Mitochondria are organelles that play central role in important cellular processes such as cell signaling and apoptosis. In many cases, mitochondrial function is altered during infection with pathogenic microorganisms. Often observed are changes in metabolism, energy production and calcium transport, as well as loss of mitochondrial membrane potential and compromised mitochondrial integrity. Bacterial or viral proteins can also be imported into mitochondria, where they modulate mitochondrial function. In addition, some intracellular-residing bacteria and parasites are known to recruit mitochondria to the surface of their infection vacuole, although the purpose of this remains undetermined. This project aims to understand the complexity and importance of the interaction between pathogenic microorganisms and mitochondria.

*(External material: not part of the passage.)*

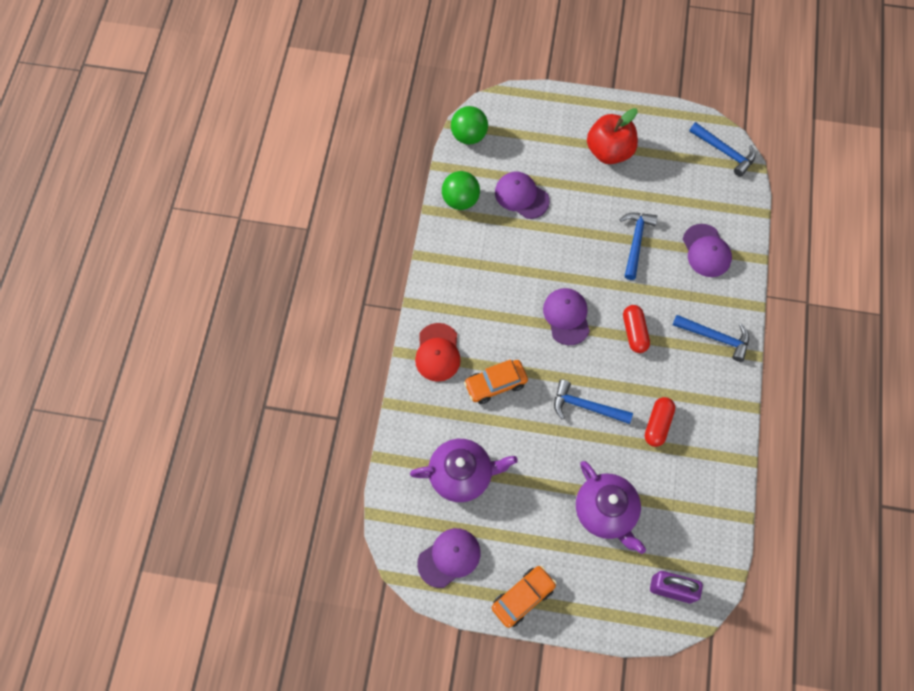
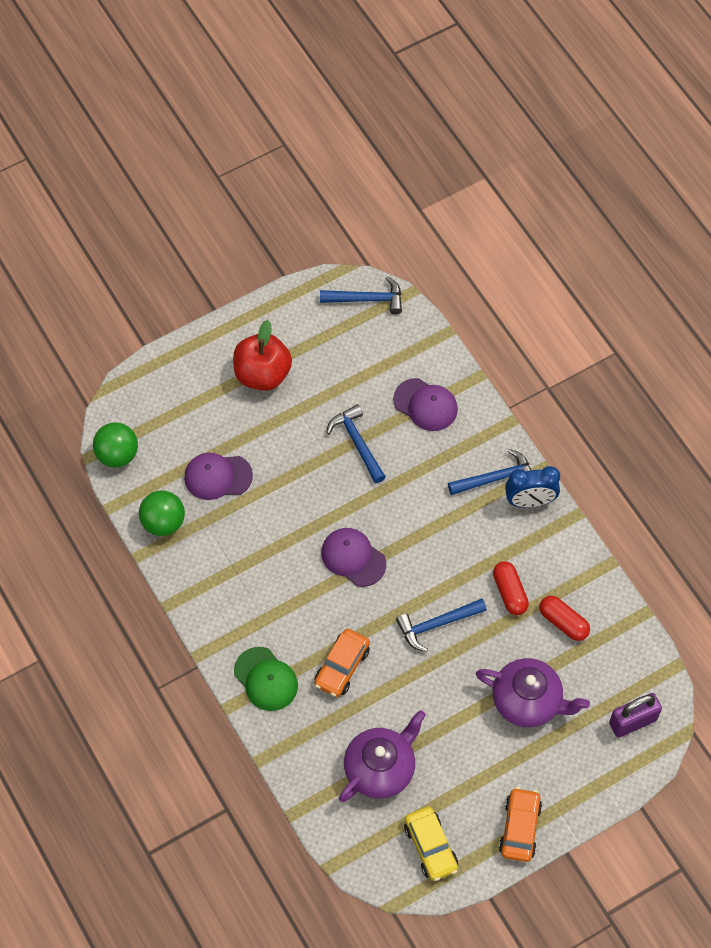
camera: 40 degrees left, 5 degrees down
(438, 352) = (266, 679): red cap -> green cap
(449, 557) = (430, 847): purple cap -> yellow car
(634, 332) = (424, 526): red capsule -> red capsule (563, 622)
(727, 372) = (530, 501): none -> blue clock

To be able to study this interaction, we have created a collection of inducible, siRNA-based cell lines where we can downregulate mitochondrial protein transport machineries, OXPHOS complexes or important metabolic proteins. Using these cell lines, we have addressed the transport pathway of PorBIA from Neisseria gonorrhoeae and Ats-1 from Anaplasma phagocytophilum and we are currently investigating the role of mitochondria in infection with intracellular pathogens Simkania negevensis and Chlamydia trachomatis.
The knockdown cell lines proved useful not only for studying interplay between microbes and mitochondria, but also for addressing fundamental questions about mitochondrial membrane biogenesis. Our work focuses in part on the mitochondrial intermembrane space bridging complex (MIB), a large protein complex that comprises the sorting and assembly machinery of the outer mitochondrial membrane (SAM) and the mitochondrial contact site and cristae organizing system (MICOS) in the inner mitochondrial membrane. The MIB complex is necessary for the maintenance of cristae morphology and we are currently exploring its structure and importance for other mitochondrial functions.